Comment vit un poète en Afrique subsaharienne

Comment vit un poète en Afrique subsaharienne

Sénégal
21 juin 2020 - par Assane Dieng 
Palimpseste sénégalais - © Arnaud Galy - Photos et Palimpseste
Palimpseste sénégalais
© Arnaud Galy - Photos et Palimpseste

Au pays de la débrouille, les poètes sont pris entre entre les embrouilles de la création, les tracas de l’édition et pour couronner le tableau, le regard snobe de la société sur les poètes. C’est à se demander si ce pays n’a pas fini de mettre en œuvre la sentence de Platon : chasser les poètes de la Cité ! Pourtant, ce beau pays, avec ses plaines et ses collines, ses cours d’eaux et lacs, son patrimoine et son folklore, aurait été un terreau fertile pour l’inspiration poétique si la cité n’avait pas jugé et condamné les créateurs de sens et de beauté que nous sommes. Je sais, mon propos semble tendancieux. Les mots, vous me direz, sont un peu forts, mais enfin, les poètes ne mettent pas de gants quelquefois.

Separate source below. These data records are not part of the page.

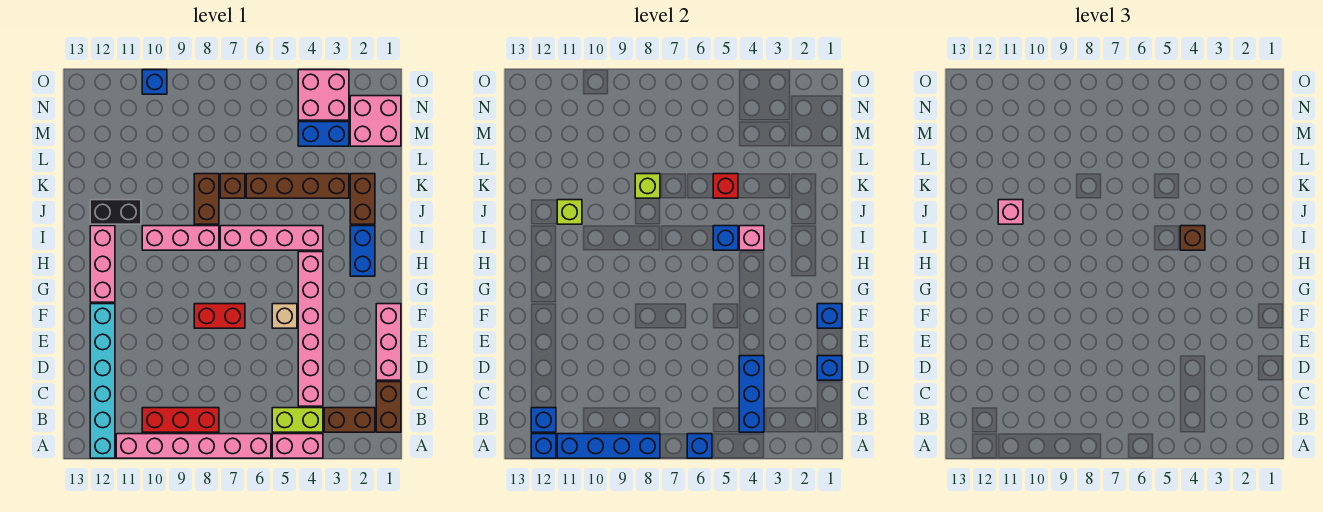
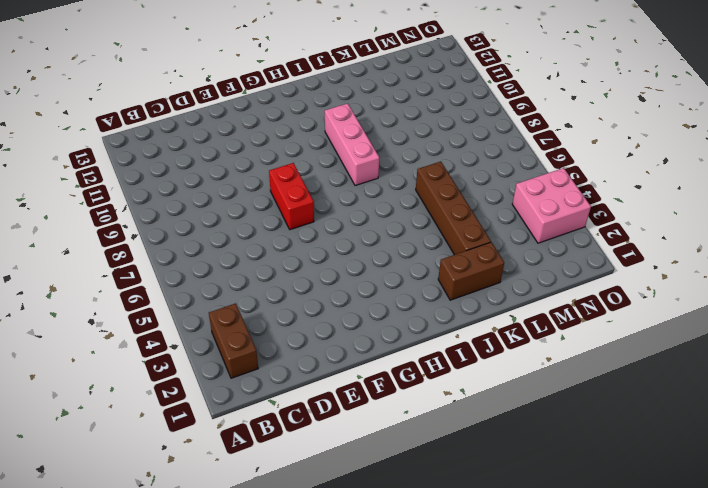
none -> pink brick A4:A5 level 1
none -> pink brick A6:A11 level 1
none -> cyan brick A12:F12 level 1
none -> brown brick B1:C1 level 1

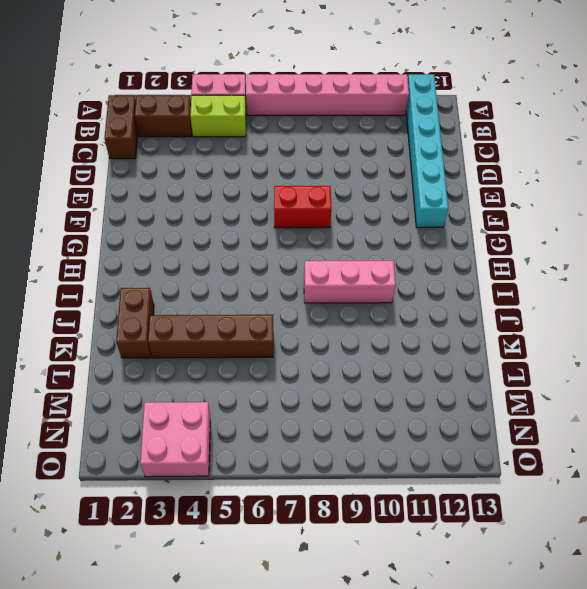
none -> red brick B8:B10 level 1
none -> pink brick C4:H4 level 1
none -> pink brick D1:F1 level 1
none -> tan brick F5 level 1

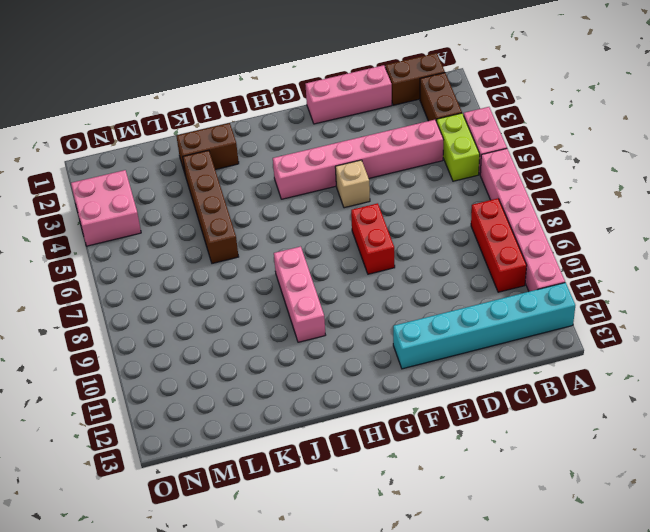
none -> pink brick G12:I12 level 1
none -> blue brick H2:I2 level 1
none -> pink brick I4:I7 level 1
none -> brown brick J8:K8 level 1

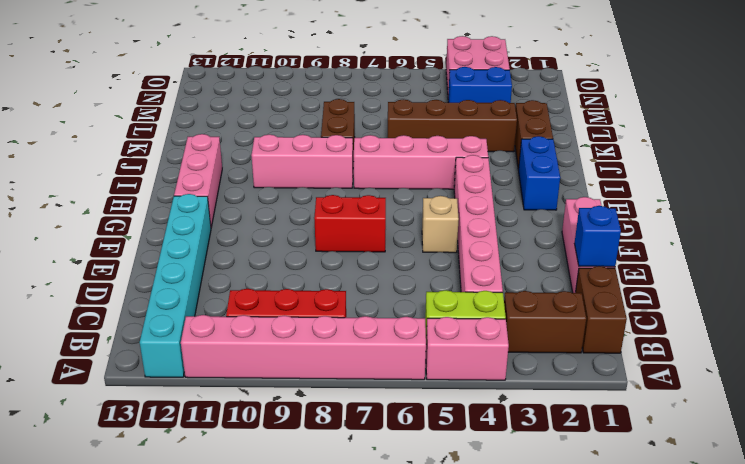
none -> black brick J11:J12 level 1
none -> brown brick K7 level 1
none -> pink brick M1:N2 level 1
none -> blue brick O10 level 1

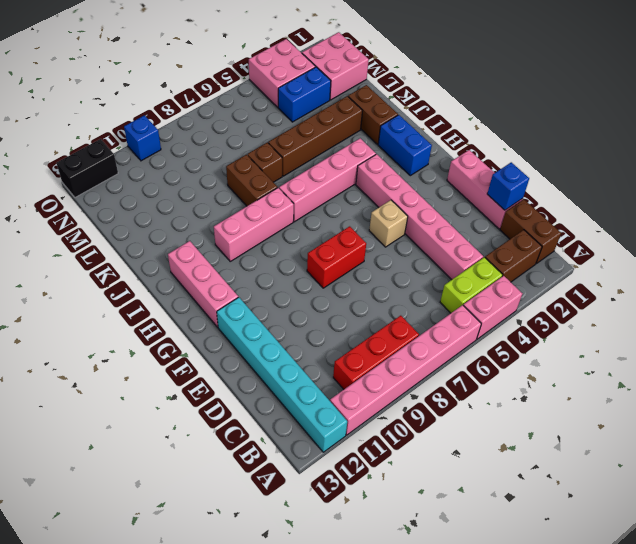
black brick O12:O13 level 1 -> black brick J11:J12 level 1
none -> blue brick A6 level 2
none -> blue brick A8:A11 level 2
none -> blue brick A12 level 2
none -> blue brick B4:D4 level 2

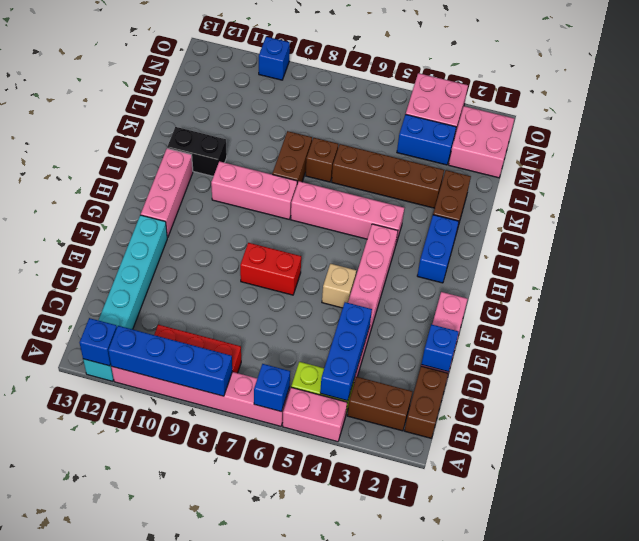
none -> blue brick B12 level 2
none -> blue brick F1 level 2
none -> pink brick I4 level 2
none -> blue brick I5 level 2

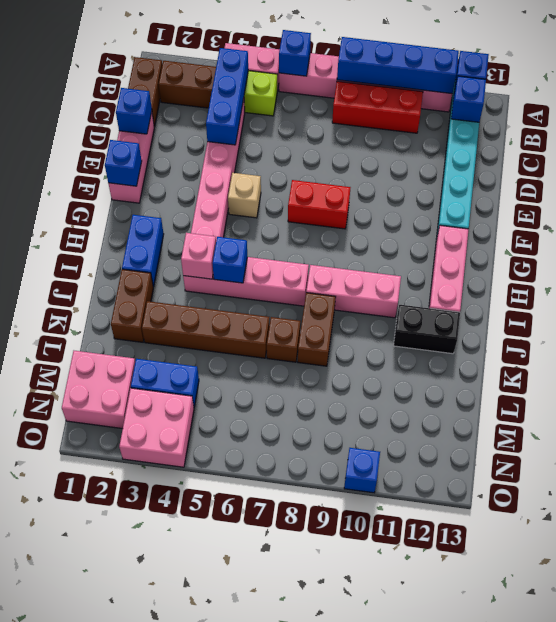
none -> lime brick J11 level 2
none -> red brick K5 level 2
none -> lime brick K8 level 2
none -> brown brick I4 level 3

La poésie, considérée comme un genre majeur est ici mineure, elle ne fait plus rêver. Du moins, le peuple ne veut plus rêver. Nous sommes bien loin de l’époque du prince des poètes, Léopold Sédar Senghor. Ah ! Que j’aurais aimé vivre ce temps-là. Naître en poésie, vivre en poésie et mourir Poète. Somme toute, mes pairs et moi ne sommes pas de ce temps, mais nous essayons de maintenir la flamme, qu’elle ne s’éteigne pas entre nos mains encore inexpertes mais pleines d’enthousiasme et de poussée poétique. Au pays de la teranga, la république des poètes existe tant bien que mal dans cette jungle littéraire.

Tous les 21 mars, un groupe de jeunes poètes célèbre les vers et les muses dans la capitale sénégalaise. Cette initiative du collectif « Flamme de la poésie » s’inscrit dans le cadre de ce combat que nous menons pour que la revalorisation du genre majeur. À côté, un autre collectif, « Parlons poésie », s’active à faire émerger les jeunes poètes. Le projet, parti de WhatsApp, compte à son actif deux recueils édités et des soirées slam et poésie organisées sur toute l’étendue du pays. Le mérite de ce cercle c’est d’avoir démocratisé la poésie et montré à ces nombreux jeunes auteurs que c’est possible et qu’ensemble nous sommes plus forts.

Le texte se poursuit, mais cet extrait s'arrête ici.